J’aime la Vie, pour ce qu’elle me fait vivre, soit en me gratifiant soit en me frustrant, comme si elle voulait m’orienter vers un plus grand bien. Non, j’aime la Vie d’abord pour elle-même, pour ce qu’elle est en son fond insaisissable, et pour ce qu’elle porte en elle de majesté, de tranquille visible, palpable, saisissable.
La Vie est partout, en tout et en soi d’abord, car je peux la rendre consciente, la voir exister en moi et à travers moi. Lui témoigner ma gratitude. Car même dans la mort, il y a de la Vie dedans. Elle participe à tout, étale sa grandeur et sa modestie, sans se laisser voir. Elle est présente dans son absence, on ne peut l’empoigner, la mettre en pot ni en cage. Elle nargue les puissants et protège les humbles : voile sa liberté, et cache ses ailes, pour mieux voyager incognito.
La Vie réveille ce qui dort, soulève la sève de l’érable au printemps. Elle stimule l’amour dans le cœur de l’humain. Elle se tient aussi bien dans un grain de blé que dans le soleil et ses rayons. Elle stimule et réchauffe la fleur dans le bulbe, elle devient parfum.
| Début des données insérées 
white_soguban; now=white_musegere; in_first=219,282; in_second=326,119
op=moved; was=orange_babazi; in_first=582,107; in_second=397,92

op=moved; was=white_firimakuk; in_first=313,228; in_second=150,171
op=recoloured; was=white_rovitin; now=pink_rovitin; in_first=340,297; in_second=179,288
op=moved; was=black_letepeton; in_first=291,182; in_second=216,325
Elle est l’épicentre de l’âme cachée au fond de l’humain. La Vie, plus on croit la connaître, plus elle nous échappe. Bref, elle est présente en tout, elle surgit de tout ce qui est vivant : elle est simplement. Quelle grandeur, quelle candeur !
Elle se plait à faire surgir des choses et des êtres la beauté : l’immortalité. Elle s’ouvre, se laisse féconder par l’être humain, pour mieux engendrer et se multiplier. Elle improvise, se fait à la fois obstacle et solution, élève et grandit tout. Elle crée : telle est sa mission, sa passion. Elle habite ici, mais vient d’ailleurs, cet ailleurs qu’elle porte en permanence, qu’elle nous invite inlassablement à partager. Il suffit d’y croire.
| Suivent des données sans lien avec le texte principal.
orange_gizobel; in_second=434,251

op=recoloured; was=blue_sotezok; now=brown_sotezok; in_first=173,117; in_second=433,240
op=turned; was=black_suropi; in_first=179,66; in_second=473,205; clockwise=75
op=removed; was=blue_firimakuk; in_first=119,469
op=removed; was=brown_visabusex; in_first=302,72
La vie, personne ne l’a vu, pourtant elle se montre vierge fécondable et humaine, tous les jours. Elle se présente sous l’aspect d’une manne. Elle nous sollicite. Elle espère être cueillie. Elle est immense dans sa délicatesse et souple dans son intégration. Elle se confond en puissance et en simplicité, se met à la portée de tout un chacun.
Elle est le Dieu que je vénère. Car si Dieu existe il ne peut pas, ne pas être la Vie pour que nous vivions et que nous vivions en abondance. Jésus dit je suis la vie, c’est-à-dire ce qui ne meure pas.
Créer, se créer, c’est ajouter de l’être à son être. C’est se dépasser. Telle est la vocation première de chacun : être plus. Un individu qui se dit ou se croit « normal, bien portant » sait et sent quand il est dépassé par la « vie ». À moins qu’il relève le défi de se surpasser, d’aller plus loin, plus haut, vers la cime, dans l’espoir de se découvrir, de s’inventer. De là il sera poussé et attiré vers la plénitude, vers ce besoin de « totalité » qui est en attente de lui. C’est l’éveil. La satisfaction d’être quelqu’un : d’être humain.
Notre dessin représente le cosmos enveloppé, emmuré dans un grand cercle. Le petit cercle semble perdu en son centre. Il incarne l’infiniment petit devant l’infiniment grand. Comme le gland et le chêne, le bulbe et la fleur, la goutte d’eau et l’océan. Contrairement au grain de sénevé qui s’ouvre et rejoint sa grandeur : sa destinée. Cette image symbolise l’esprit et le corps. En nous rappelant que le début et la fin sont toujours un.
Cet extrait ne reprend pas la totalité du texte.